Las protestas realizadas ayer en la ciudad de La Paz para exigir la renuncia del presidente de Bolivia, Rodrigo Paz, derivaron en ataques y saqueos contra instituciones públicas, daños en estaciones del sistema estatal Mi Teleférico y destrozos en edificios privados y pequeños comercios, por enfrentamientos entre manifestantes y fuerzas antimotines en las inmediaciones de la plaza Murillo.
La tensión se concentró en las calles cercanas a la plaza Murillo, donde se encuentran la sede del Gobierno y el Parlamento. Los manifestantes intentaron avanzar hacia el área protegida por efectivos antimotines y lanzaron piedras, petardos y cargas de dinamita contra los agentes policiales, que respondieron con gases lacrimógenos para dispersar la protesta. Las protestas también afectaron al sistema de transporte por cable que conecta La Paz con la ciudad vecina de El Alto. Varias estaciones sufrieron daños por piedras arrojadas por los movilizados.
Vecinos y medios de comunicación también registraron la quema de un vehículo policial estacionado cerca de dependencias de la Fuerza Especial de Lucha contra el Crimen (Felcc). Comerciantes callejeras denunciaron además saqueos y destrucción de pequeños puestos instalados en zonas próximas a las protestas.
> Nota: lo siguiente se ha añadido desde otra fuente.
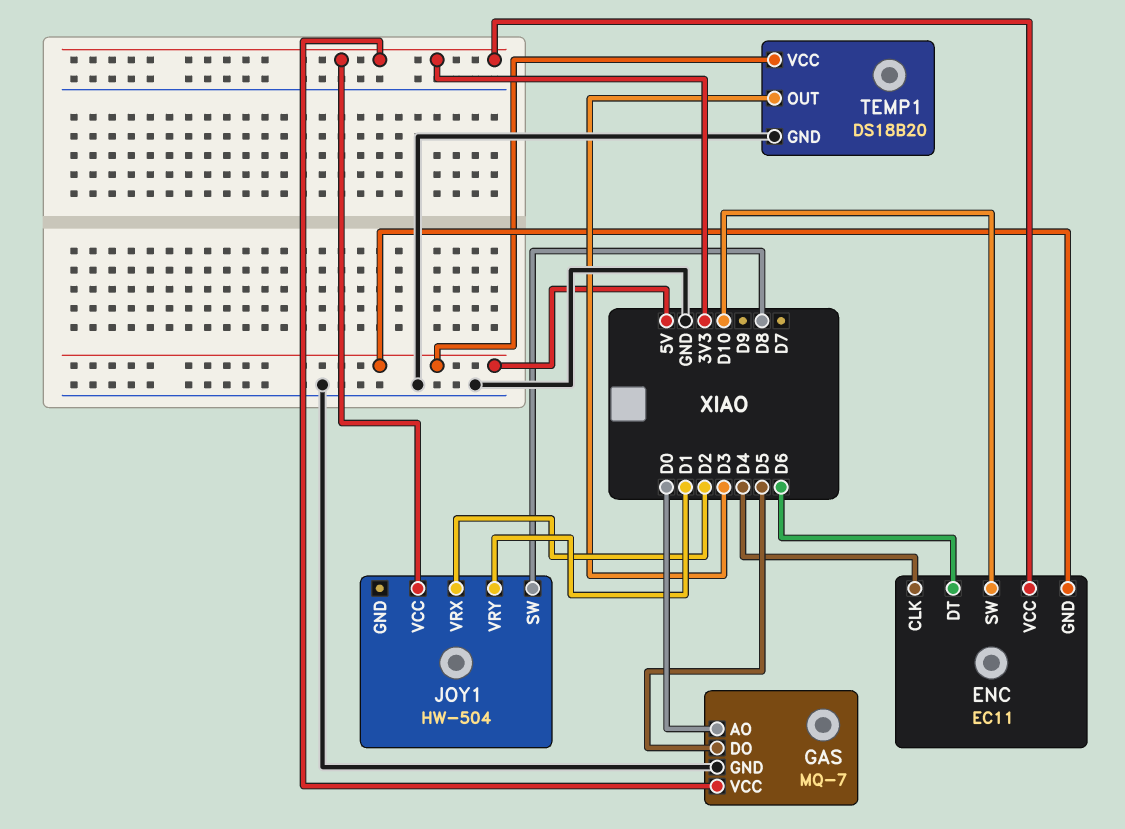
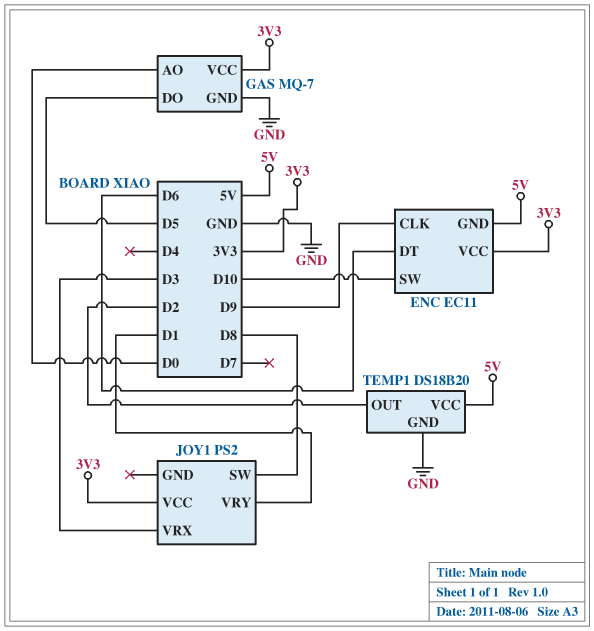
ENC pin CLK: D4 -> D9
JOY1: HW-504 -> PS2
JOY1 pin VRX: D2 -> D3
TEMP1 pin OUT: D3 -> D2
Las organizaciones movilizadas, identificadas con el ex presidente Evo Morales, mantienen protestas callejeras desde principios de mayo y reclaman la salida del presidente Paz en medio de un escenario de creciente conflictividad. Además de La Paz, se reportaron cortes de ruta en los departamentos de Oruro, Cochabamba y Chuquisaca.